The Lesson of "Happy Slapping" – Emotional Pro

May 19th, 2006

Today’s “front page” on AOL contains an article about “happy slapping,” the humiliating “game” of punching, hitting or slapping someone, unexpectedly, and having the incident filmed (with video camera or cell phone) and publicized on the Internet. Largely perpetrated by teens, according to this report, and inspired by several television shows, “Happy Slapping” got its start in Texas and is rapidly spreading across the country. It is also at epidemic proportions in England. Surely the brilliant engineers who developed cell phones with picture-taking capability (and my brilliant son-in-law is one of these), NEVER anticipated how this technology would be used for people to hurt one another. To date, one person has been killed in a “happy slapping” incident.
Everything in life offers a lesson, you say?

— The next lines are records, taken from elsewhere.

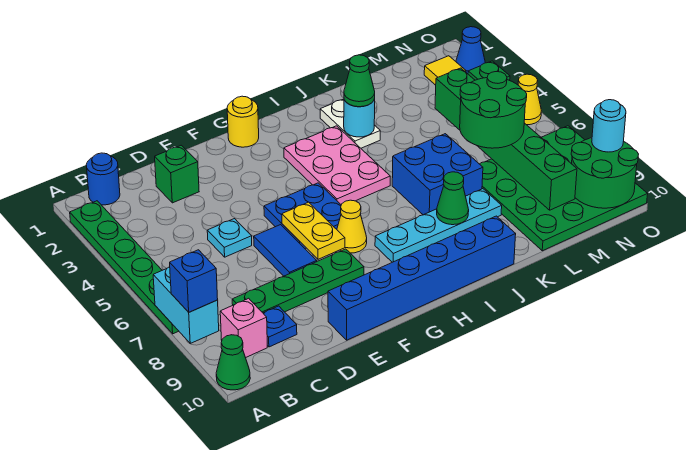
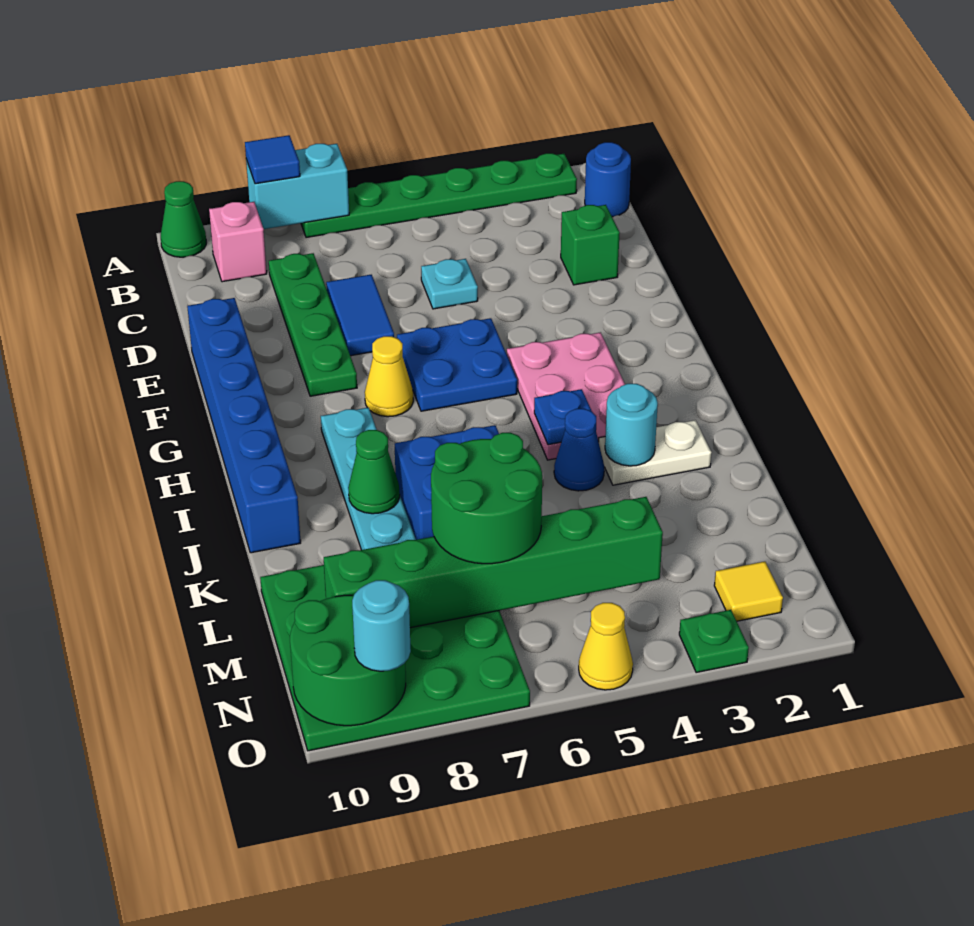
blue brick A8 level 3 -> blue tile A8 level 3
blue plate C9 level 1 -> blue plate I4 level 2
blue tile E6:E7 level 1 -> blue tile D7:E7 level 1
yellow plate F6:F7 level 2 -> none
yellow round brick G1 level 1 -> none
pink plate H3:I5 level 1 -> pink plate G3:I4 level 1
green cone J3 level 3 -> none
blue cone O2 level 1 -> blue cone J4 level 1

What’s the possible lesson of “happy slapping?”
For me, it has to do with empathy, and how much of it people don’t have today. This no doubt varies from one group to another, and from one country to another, but our news media has for quite some time been reporting on heinous and senseless murders, torture, kidnapping, various forms of “rage,” etc. that reflect a lack of empathy. In my observation, there has been a marked decrease in our “empathy quotient;” any my Energy Sapping theory points to the reason why. Lifestyle manipulators are incapable of empathy.
“Happy Slapping,” and other reports of lack of empathy from one human toward another, directs our attention to what we are not teaching our children. Empathy has room to grow and expand when we help children leave childish, manipulative ways behind and move into responsible maturity. In my observation, huge numbers of parents are not doing that. “Energy Sapping” (manipulation) is normal. Every child who is born must “use” others as its “energy broker” in order to survive, not having the body or brain development to do so on his or her own. The infant needs the “energy broker;” without one, she or he will die. Yet, we define maturity as being able to “stand on one’s own two feet,” i.e., taking responsibility. The mature person has “wants,” but doe not “need” others to be or behave certain ways in order to survive. Clearly, a changeover must occur, wherein a child begins to take increasing amounts of responsibility, developing less and less “need” that “energy brokers” must fill. As part of that process, people lose their need to control others. They also develop their ability to see others as separate from themselves, something that is vital for empathy. The changeover begins at 3-4 years of age. If it isn’t completed, the person grows an adult body, but emotionally stays below age 3-4. Look around you!
If this “natural” process is thwarted or not completed, these “grown up bodies containing infantile emotional selves” people become what I term “Lifestyle Energy Sappers.” These are individuals whose primary way of relating in the world is manipulative. Such individuals are incapable of empathy, cannot see others separate from themselves, are afraid to be alone (even using cell phones, televisions, radio, iPods, etc. to keep in constant contact with something outside of themselves so they don’t feel alone at all), are controlling, see others as “bad, wrong or crazy,” need things to be done the way they need them done, etc. Such an individual is a shell of who s/he could be in life. Look around you. Our world is chock full of such people. When we, ourselves, are Energy Sappers, we tend to attract others who are also Energy Vampires.
How bleak and depressing is this? Not at all if you understand that the world is a giant school, that developing such individuals and having them devise such clear examples of their lack of empathy as “Happy Slapping” shows us draws our attention to what needs to be changed, AND we work to change it, then the situation is not bleak or depressing at all. Challenging, instead. Yet, we must develop the habit of asking ourselves: “What could [I] possibly learn from this?” Once we get a glimpse of the lesson, we can step up and learn it. After all, in this Giant School of life, the MINUTE we learn the lesson, we are finished with it. “Happy Slapping” could end as quickly as it has begun.